On 9/16/14, 8:18 AM, Amit Kapila wrote:
I think the main reason for slight difference is that
when the size of shared buffers is almost same as data size, the number
of buffers it needs from clock sweep are very less, as an example in first
case (when size of shared buffers is 12286MB), it actually needs at most
256 additional buffers (2MB) via clock sweep, where as bgreclaimer
will put 2000 (high water mark) additional buffers (0.5% of shared buffers
is greater than 2000 ) in free list, so bgreclaimer does some extra work
when it is not required
This is exactly what I was warning about, as the sort of lesson learned from the last round of such tuning. There are going to be spots where trying to tune the code to be aggressive on the hard cases will work great. But you need to make that dynamic to some degree, such that the code doesn't waste a lot of time sweeping buffers when the demand for them is actually weak. That will make all sorts of cases that look like this slower.
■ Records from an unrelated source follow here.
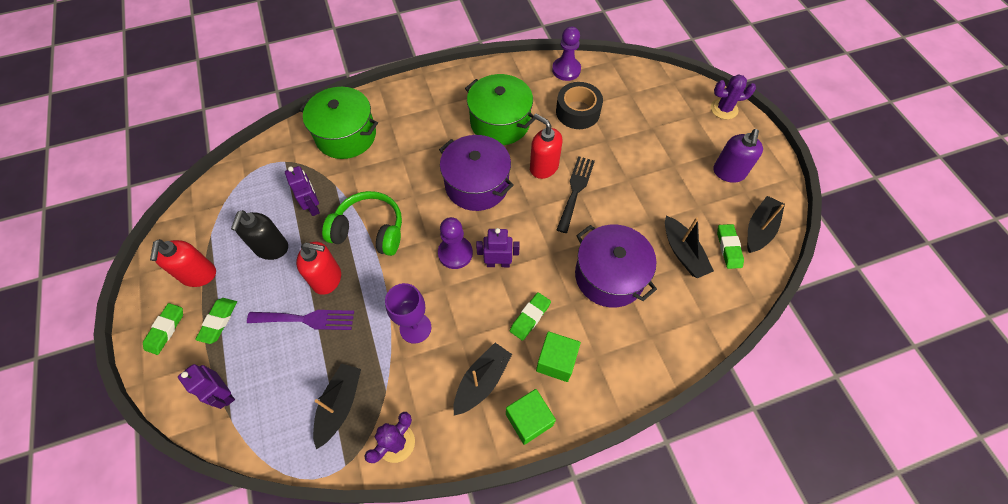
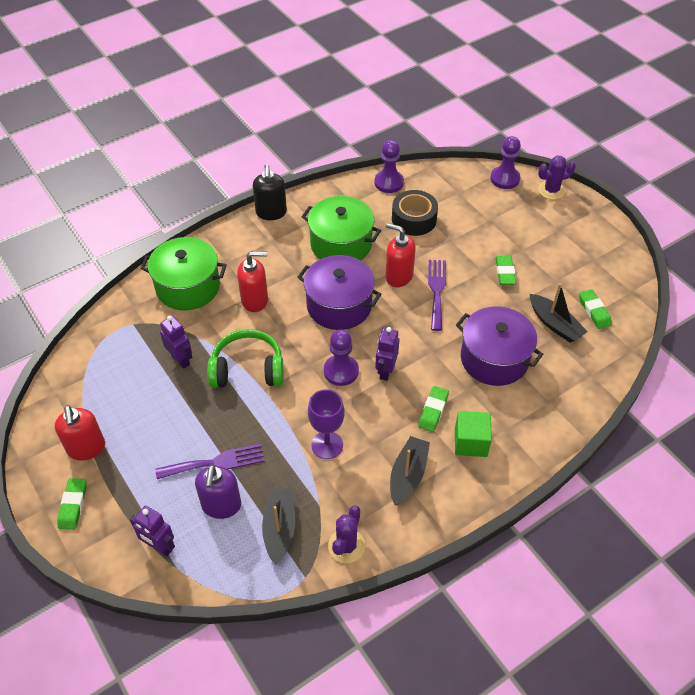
camera: 15 degrees left, 10 degrees down
(218, 321) = (126, 485): green eraser -> green eraser (505, 272)
(271, 248) = (153, 407): black soap dispenser -> black soap dispenser (271, 213)
(327, 279) = (222, 422): red soap dispenser -> red soap dispenser (255, 300)
(498, 263) = (385, 371): purple robot -> purple robot turned 60 degrees counterclockwise
(529, 420) = (463, 496): green cube -> none
(575, 190) = (436, 291): black fork -> purple fork
(680, 88) = (505, 179): none -> purple pawn
(728, 172) = (573, 246): purple soap dispenser -> purple soap dispenser (221, 505)
(759, 229) = (616, 289): black boat -> none

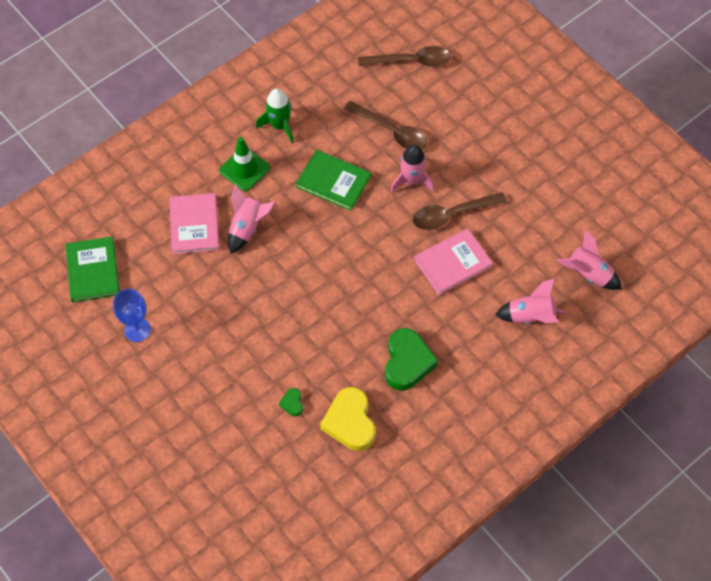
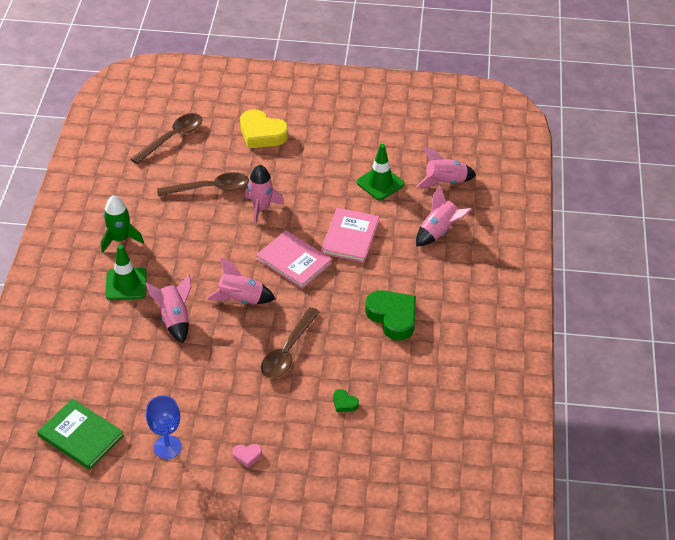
camera: 45 degrees left, 15 degrees down
(181, 385) = (247, 456): none -> pink heart
(194, 225) = (129, 346): pink book -> pink book (293, 261)
(311, 250) = (241, 299): none -> pink rocket
(333, 181) = (204, 246): green book -> none
(350, 422) = (399, 383): yellow heart -> yellow heart (262, 134)
(452, 214) = (314, 209): brown spoon -> brown spoon (288, 351)
(532, 232) = (380, 183): none -> green traffic cone

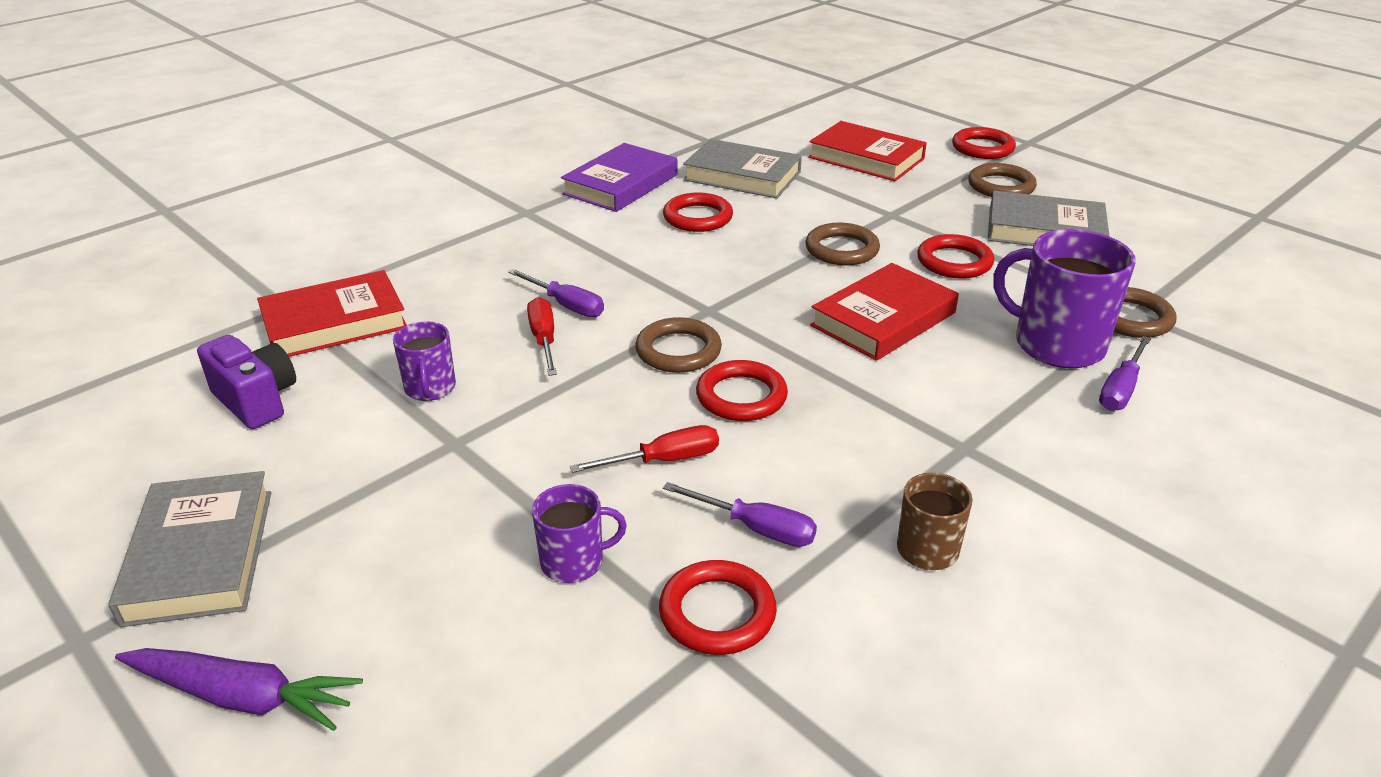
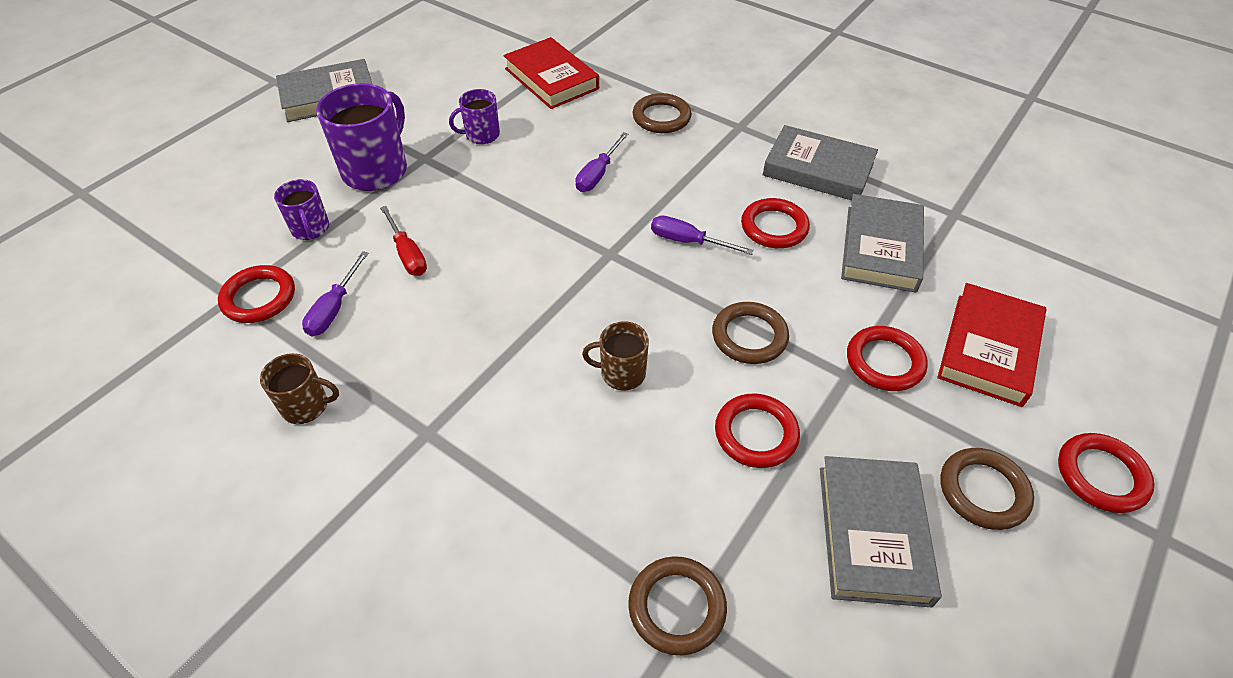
camera: 80 degrees right, 15 degrees up
(242, 697) = (230, 138): purple carrot -> none
(256, 401) = (462, 74): purple camera -> none
(544, 340) = (548, 172): red screwdriver -> none
(621, 184) = (818, 169): purple book -> grey book
(678, 351) = (545, 243): brown ring -> brown ring (661, 117)
(741, 396) = (487, 286): red ring -> red ring (884, 362)
(883, 319) = (621, 373): red book -> brown mug
(1056, 344) = (604, 521): purple mug -> purple mug (376, 170)
(1121, 389) = (527, 575): purple screwdriver -> purple screwdriver (688, 241)

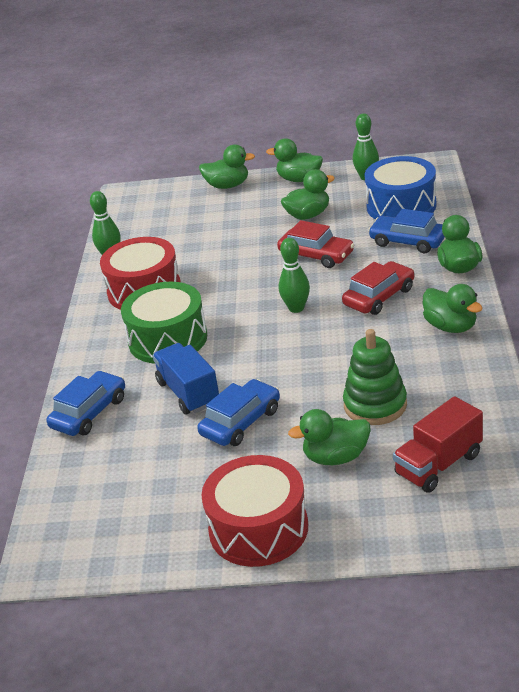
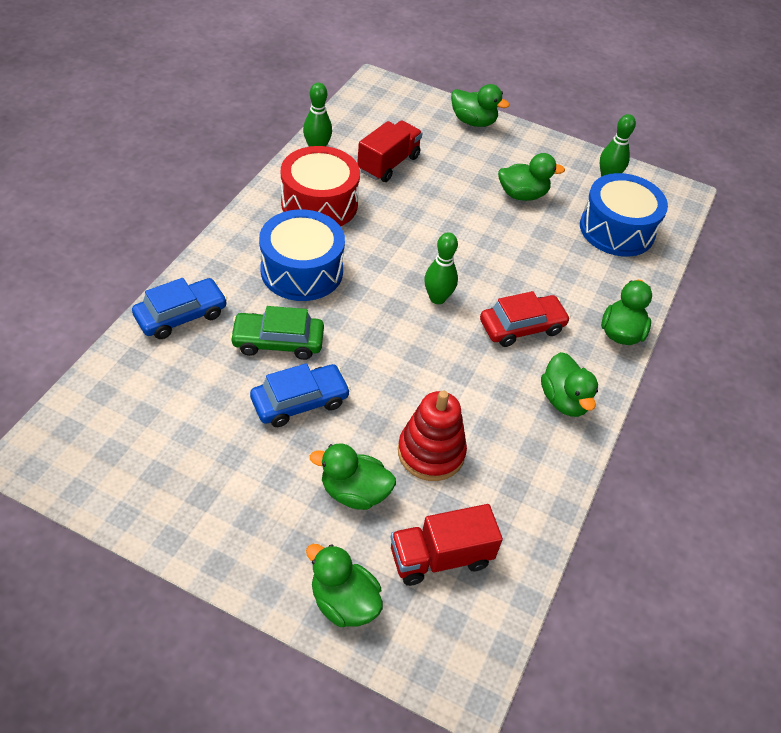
camera: 15 degrees right, 15 degrees up
(168, 339) = (302, 270): green drum -> blue drum
(180, 241) = (388, 164): none -> red truck
(188, 393) = (278, 342): blue truck -> green car
(258, 528) = (232, 532): red drum -> none
(299, 179) = (543, 148): green duck -> green duck (343, 602)
(316, 255) = (497, 246): red car -> none
(375, 405) = (431, 452): green stacking toy -> red stacking toy
(408, 241) = (594, 276): blue car -> none

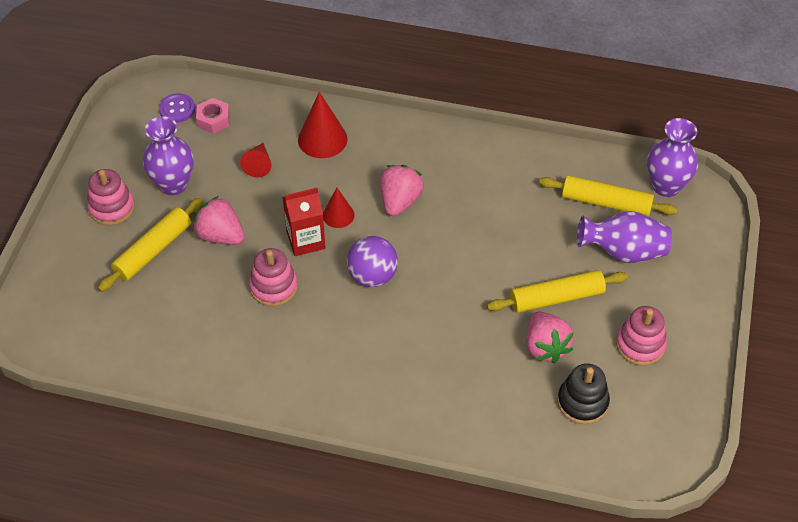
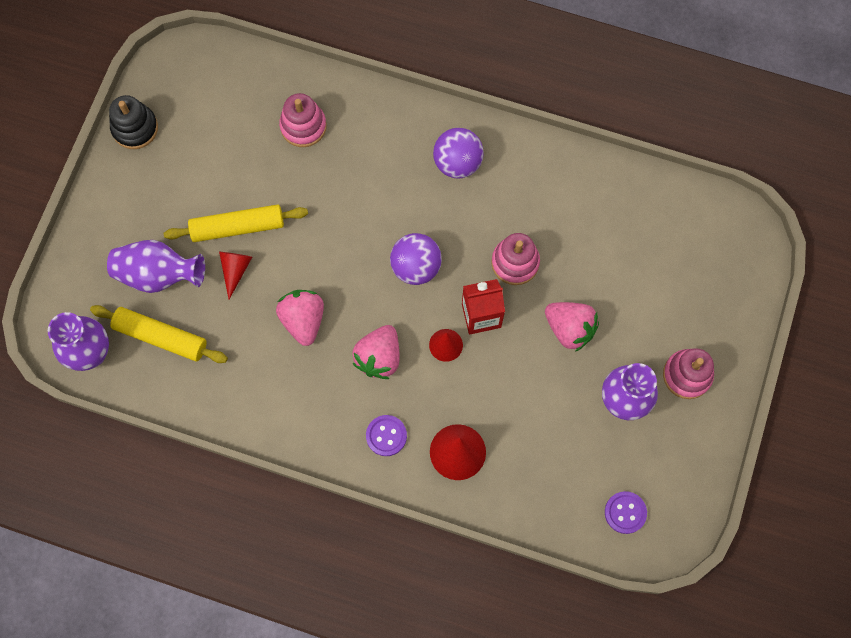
camera: 175 degrees left, 20 degrees up
(153, 250) = (638, 316): yellow rolling pin -> none
(213, 120) = (582, 492): pink nut -> none
(258, 165) = (530, 420): red cone -> red cone (235, 270)
(337, 375) = (457, 163): none -> purple ball
(386, 146) = (386, 436): none -> purple button
(545, 347) = (259, 175): pink strawberry -> pink strawberry (303, 320)
(582, 402) = (237, 119): black stacking toy -> black stacking toy (135, 128)
(640, 345) = (170, 171): pink stacking toy -> pink stacking toy (303, 126)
We should be able to tell these apart if there's enough instrumentation and solid logic inside of the program itself though. The 8.3 era BGW coped with a lot of these issues using a particular style of moving average with fast reaction time, plus instrumenting the buffer allocation rate as accurately as it could. So before getting into high/low water note questions, are you comfortable that there's a clear, accurate number that measures the activity level that's important here? And have you considered ways it might be averaging over time or have a history that's analyzed? The exact fast approach / slow decay weighted moving average approach of the 8.3 BGW, the thing that tried to smooth the erratic data set possible here, was a pretty critical part of getting itself auto-tuning to workload size. It ended up being much more important than the work of setting the arbitrary watermark levels.